Saint Therese drew near to me in the church, her small hands folded in prayer, her lips moving fast and silent, her devotion palpable in the air around her. I sat further down the pew, fingering my rosary. At first I did not notice her. Nuns entered the church like birds flying to and fro; what was another nun? A sudden flurry of white in my periphery startled me to attention. The vision quickened with the flickering of the consecration candle.

A woman, small of stature, beckoned me toward the altar, a crown of lilies and wildflowers woven throughout her long dark uncoiffed hair. She wore a white tunic and a dark cloak. With each step the marbled floor gave way to something more substantial, something like wood or, if such a thing were possible, fossilized fire pulsating with energy. Therese drew me to the left of the altar and I saw for the first time the seven flames embroidered on her cloak, shivering as she turned round and took my hand. My mother flashed in my head, from when I'd been an infant, and I felt the joy unbounded, unlocked, returned to the first experience of love.

"Tyler." She said my name as if she'd used it a hundred times before, wrapped as it were tightly in the swaddle of love. "Let your soul fly unto God."

At the mention of my soul a hundred thousand sparks exploded and raced around us like lightning bugs on the first real summer night. They lighted on the flowers in her hair. Time had been suspended, for as she took each light into her hand, tenderly placing them on the flowers in her hair, I blinked and the sanctuary returned. I knelt in the pew, alone (though it smelled of lilacs; earth; incense; the Sacrament glowing with an inner light). I finished my prayers, presenting my intentions to Therese, that she might also pray for that which was heavy upon my heart and upon the hearts of my friends. My piety felt like a dunce hat on my head as I left the church.

That night as I lay in bed, full on bread and cheese and good wine, Therese returned.

"Let your soul fly unto God," she said, the Child Jesus in her arms, looking longingly into the youthful face of the saint. To have such a gaze upon oneself would inspire a deepness of holiness, for the final cause of sainthood is, after all, one of recognition. She watched me.

"I have no wings," I said. Shame overwhelmed me.

"Once the soul was perfect and had wings and could soar into heaven as only creatures can." The Child Jesus caressed her cheek.

"Am I to make wings?"

"The pride of Icarus does not belong to a saint," she corrected sternly. "The Virgin shall be your wings and the down upon which you shall rest your head.
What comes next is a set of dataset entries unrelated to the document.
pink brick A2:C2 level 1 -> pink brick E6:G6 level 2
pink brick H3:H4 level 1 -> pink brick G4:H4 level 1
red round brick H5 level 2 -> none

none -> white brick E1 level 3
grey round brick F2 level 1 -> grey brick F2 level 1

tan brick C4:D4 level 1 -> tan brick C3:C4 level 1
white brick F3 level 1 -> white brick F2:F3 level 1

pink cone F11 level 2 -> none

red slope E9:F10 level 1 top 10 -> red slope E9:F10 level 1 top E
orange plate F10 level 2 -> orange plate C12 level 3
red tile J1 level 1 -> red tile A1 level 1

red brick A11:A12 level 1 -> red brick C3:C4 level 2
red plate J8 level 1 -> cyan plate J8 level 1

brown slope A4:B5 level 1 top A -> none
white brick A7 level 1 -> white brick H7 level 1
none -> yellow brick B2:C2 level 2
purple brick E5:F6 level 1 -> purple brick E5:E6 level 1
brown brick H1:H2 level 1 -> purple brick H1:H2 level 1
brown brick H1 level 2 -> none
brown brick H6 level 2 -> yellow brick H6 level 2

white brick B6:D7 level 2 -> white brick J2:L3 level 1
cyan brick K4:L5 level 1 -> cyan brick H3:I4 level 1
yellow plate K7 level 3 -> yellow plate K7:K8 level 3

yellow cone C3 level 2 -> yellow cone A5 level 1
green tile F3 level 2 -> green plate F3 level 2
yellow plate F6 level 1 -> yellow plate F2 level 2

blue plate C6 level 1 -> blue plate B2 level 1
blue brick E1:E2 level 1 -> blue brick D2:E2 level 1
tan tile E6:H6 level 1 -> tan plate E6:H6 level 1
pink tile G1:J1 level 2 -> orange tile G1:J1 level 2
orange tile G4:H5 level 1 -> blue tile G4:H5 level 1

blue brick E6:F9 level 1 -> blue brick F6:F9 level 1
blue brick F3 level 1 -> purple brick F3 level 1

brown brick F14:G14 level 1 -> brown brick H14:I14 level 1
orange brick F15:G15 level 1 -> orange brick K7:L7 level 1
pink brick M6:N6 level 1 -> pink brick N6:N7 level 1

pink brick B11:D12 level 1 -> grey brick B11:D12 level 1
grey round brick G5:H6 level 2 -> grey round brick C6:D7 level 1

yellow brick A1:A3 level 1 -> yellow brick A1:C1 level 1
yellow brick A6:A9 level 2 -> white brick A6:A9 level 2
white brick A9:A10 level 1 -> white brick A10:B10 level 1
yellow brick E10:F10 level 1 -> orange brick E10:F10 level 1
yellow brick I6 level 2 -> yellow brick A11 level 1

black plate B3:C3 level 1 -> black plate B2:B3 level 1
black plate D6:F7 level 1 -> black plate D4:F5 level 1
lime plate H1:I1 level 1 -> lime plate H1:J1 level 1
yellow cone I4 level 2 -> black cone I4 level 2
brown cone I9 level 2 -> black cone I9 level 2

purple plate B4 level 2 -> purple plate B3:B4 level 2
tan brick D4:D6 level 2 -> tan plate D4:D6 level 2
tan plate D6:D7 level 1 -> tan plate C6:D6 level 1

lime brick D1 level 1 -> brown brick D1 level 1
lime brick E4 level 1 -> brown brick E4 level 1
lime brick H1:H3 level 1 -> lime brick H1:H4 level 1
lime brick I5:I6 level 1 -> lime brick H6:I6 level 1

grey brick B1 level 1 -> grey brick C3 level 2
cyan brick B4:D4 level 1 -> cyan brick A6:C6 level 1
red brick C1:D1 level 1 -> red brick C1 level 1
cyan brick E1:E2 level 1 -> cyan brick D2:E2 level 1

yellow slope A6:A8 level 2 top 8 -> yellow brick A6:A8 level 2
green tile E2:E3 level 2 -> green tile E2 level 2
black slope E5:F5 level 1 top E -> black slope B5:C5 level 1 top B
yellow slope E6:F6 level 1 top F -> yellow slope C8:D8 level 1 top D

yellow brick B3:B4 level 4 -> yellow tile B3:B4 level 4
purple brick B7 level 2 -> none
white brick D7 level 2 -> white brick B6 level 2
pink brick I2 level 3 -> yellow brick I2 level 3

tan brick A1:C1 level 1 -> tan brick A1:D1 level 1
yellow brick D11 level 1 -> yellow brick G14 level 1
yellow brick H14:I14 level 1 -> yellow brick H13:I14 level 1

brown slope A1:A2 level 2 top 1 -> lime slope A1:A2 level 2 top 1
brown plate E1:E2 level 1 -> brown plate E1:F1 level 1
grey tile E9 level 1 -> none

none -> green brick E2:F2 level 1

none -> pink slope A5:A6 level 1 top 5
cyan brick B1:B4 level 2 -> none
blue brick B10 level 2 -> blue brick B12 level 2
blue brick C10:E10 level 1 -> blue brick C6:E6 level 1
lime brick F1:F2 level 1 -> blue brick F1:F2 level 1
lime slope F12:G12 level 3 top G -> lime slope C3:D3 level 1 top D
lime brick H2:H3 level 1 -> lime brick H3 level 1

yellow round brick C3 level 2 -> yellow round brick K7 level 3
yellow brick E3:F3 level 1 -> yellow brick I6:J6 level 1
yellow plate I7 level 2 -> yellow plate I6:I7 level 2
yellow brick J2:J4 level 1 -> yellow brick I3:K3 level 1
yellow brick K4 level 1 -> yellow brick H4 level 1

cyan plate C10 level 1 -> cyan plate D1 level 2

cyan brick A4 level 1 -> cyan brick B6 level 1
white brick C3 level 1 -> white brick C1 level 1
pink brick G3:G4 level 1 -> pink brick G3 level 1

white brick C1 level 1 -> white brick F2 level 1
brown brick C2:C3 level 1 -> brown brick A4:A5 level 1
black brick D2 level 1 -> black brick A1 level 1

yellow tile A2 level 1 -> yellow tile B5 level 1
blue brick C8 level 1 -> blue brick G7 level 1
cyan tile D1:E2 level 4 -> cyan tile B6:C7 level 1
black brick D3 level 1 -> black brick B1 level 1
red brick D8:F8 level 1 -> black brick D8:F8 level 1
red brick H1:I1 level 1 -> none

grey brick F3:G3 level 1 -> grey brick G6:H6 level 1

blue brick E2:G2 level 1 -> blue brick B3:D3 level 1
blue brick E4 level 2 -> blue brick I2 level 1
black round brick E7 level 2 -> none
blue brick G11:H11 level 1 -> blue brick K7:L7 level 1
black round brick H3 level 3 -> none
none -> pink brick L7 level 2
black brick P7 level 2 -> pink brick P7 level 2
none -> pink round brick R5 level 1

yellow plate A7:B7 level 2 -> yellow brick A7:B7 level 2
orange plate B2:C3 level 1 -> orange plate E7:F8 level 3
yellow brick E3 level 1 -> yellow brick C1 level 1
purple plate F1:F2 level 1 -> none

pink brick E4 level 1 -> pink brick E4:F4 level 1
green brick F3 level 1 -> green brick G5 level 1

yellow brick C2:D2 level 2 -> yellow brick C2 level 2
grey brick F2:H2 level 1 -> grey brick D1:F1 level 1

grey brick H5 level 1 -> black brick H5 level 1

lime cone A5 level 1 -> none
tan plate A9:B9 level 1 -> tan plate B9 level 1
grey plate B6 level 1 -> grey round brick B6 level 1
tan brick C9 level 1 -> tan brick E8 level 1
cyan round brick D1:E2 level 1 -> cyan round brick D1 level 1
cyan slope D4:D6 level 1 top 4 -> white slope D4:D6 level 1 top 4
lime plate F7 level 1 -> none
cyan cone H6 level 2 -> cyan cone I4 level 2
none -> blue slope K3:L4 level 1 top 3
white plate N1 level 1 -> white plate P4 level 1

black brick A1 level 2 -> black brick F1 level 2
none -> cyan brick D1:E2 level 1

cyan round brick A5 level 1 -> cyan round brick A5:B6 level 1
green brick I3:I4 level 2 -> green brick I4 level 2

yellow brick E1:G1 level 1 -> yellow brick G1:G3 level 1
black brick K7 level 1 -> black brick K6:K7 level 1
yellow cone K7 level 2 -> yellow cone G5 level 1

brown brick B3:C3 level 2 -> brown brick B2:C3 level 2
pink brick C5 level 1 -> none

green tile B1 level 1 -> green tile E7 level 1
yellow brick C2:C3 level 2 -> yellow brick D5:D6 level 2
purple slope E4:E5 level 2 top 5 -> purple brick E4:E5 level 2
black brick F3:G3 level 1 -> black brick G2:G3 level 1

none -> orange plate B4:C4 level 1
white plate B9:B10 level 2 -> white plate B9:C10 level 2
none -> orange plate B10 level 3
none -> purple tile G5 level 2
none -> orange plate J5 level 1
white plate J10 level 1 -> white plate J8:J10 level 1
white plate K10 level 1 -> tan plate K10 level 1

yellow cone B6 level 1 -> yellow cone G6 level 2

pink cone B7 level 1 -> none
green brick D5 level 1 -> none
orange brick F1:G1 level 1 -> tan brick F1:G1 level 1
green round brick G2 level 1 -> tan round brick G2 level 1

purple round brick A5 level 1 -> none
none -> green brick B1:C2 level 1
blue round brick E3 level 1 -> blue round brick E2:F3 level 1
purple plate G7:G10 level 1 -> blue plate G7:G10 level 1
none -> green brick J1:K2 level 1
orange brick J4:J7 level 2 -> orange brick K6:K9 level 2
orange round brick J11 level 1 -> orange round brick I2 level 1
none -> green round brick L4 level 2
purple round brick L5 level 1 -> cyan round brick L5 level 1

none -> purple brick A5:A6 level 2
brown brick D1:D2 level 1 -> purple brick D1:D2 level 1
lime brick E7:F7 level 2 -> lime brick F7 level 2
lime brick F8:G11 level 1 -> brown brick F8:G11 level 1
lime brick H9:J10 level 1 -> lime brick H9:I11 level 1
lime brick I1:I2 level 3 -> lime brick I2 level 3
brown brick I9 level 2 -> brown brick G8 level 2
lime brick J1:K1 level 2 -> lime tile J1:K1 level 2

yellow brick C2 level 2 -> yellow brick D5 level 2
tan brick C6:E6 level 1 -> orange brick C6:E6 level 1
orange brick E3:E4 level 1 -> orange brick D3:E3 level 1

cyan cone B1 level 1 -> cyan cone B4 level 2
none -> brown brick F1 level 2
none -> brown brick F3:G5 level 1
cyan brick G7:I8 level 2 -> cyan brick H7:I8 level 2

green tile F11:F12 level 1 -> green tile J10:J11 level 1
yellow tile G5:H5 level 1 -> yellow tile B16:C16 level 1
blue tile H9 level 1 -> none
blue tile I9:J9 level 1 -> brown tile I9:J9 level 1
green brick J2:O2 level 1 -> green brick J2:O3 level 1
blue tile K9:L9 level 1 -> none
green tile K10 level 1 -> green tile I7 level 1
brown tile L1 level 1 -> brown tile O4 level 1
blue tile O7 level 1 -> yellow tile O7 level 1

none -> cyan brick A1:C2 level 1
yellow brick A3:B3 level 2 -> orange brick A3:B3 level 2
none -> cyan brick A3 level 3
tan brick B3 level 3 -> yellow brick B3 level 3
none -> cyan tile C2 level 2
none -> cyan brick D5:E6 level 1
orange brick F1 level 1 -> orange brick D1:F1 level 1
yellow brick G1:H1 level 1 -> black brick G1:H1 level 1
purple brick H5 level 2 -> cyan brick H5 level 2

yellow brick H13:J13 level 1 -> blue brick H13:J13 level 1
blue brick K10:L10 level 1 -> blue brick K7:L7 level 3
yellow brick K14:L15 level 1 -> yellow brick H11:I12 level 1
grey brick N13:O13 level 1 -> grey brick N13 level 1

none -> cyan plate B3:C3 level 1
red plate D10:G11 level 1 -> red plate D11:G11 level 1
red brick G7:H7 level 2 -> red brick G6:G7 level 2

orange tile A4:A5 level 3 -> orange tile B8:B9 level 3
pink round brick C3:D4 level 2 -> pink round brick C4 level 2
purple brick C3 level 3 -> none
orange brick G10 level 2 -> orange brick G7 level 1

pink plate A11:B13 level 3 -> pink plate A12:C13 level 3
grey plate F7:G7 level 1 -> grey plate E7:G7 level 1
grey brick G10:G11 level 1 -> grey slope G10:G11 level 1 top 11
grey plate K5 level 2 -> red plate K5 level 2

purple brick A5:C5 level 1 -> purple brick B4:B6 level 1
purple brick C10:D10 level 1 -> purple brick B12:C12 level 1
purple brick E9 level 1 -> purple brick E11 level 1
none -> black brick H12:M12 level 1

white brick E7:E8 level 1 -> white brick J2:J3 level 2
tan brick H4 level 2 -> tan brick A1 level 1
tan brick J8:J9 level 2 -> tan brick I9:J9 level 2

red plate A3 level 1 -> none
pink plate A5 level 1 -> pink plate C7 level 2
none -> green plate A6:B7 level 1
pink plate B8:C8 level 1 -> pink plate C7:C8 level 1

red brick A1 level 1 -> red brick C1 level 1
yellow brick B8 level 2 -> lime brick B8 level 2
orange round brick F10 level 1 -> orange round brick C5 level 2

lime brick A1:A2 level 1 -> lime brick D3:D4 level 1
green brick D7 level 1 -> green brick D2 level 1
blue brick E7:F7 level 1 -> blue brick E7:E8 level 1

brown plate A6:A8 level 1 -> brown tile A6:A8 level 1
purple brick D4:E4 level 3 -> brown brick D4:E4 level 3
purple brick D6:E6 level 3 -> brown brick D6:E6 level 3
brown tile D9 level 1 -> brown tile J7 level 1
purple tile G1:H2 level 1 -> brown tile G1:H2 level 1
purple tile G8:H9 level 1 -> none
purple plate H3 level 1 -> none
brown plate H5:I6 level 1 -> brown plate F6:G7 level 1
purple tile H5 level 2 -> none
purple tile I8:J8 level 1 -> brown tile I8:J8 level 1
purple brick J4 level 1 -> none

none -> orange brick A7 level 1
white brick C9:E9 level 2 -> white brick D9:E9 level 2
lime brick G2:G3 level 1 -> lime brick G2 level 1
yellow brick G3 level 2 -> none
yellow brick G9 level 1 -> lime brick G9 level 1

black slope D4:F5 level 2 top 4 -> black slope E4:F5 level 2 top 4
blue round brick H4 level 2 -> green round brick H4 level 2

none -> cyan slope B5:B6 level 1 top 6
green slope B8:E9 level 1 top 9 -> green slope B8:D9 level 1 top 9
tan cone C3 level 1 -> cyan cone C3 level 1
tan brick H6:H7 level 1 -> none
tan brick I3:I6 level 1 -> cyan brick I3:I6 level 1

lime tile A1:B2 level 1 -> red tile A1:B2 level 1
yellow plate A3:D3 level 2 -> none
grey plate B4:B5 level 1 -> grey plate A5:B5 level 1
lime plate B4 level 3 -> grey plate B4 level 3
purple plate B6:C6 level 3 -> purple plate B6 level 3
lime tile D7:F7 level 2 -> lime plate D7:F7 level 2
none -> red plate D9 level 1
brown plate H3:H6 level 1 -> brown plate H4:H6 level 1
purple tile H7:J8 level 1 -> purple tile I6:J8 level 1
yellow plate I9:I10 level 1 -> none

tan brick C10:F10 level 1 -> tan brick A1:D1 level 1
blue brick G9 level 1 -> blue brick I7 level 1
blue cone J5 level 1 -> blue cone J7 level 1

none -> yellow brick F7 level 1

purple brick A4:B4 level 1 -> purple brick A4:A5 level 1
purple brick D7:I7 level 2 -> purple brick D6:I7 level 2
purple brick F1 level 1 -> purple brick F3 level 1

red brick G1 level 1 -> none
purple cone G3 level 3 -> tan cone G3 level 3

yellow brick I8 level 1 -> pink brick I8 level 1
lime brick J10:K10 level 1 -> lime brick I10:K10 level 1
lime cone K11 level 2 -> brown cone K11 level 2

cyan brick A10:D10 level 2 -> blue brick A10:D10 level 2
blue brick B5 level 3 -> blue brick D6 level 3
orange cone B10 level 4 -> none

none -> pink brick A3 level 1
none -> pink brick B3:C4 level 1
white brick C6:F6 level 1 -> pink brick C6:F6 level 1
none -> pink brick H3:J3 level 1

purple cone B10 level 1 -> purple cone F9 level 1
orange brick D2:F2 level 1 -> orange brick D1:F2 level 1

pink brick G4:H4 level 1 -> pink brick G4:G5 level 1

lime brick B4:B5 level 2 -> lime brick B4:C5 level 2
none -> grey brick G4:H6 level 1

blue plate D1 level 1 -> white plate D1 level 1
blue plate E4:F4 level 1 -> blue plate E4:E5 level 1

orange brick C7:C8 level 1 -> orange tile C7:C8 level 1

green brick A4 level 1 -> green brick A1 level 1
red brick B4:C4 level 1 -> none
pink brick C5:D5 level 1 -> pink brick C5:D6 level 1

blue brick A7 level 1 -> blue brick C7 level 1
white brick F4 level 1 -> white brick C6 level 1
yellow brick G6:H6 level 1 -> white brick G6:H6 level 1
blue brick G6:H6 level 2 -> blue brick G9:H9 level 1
She shall be your compass. Her clothes shall be like sails and you shall soar through heaven toward the Sun of Righteousness." At this celestial mention, Therese placed the Child Jesus onto his feet, who ran to my bedside. He kissed my hand. I lifted it to my face. it smelled of frankincense.

"My heart is the paradise you seek," the Child Jesus said. "There, little flowers grow beside the Rose that is mine." I threw myself to the floor, my heart bursting with love.

"Fly to me, son," said the Child Jesus, now a Man. "Fly unto me."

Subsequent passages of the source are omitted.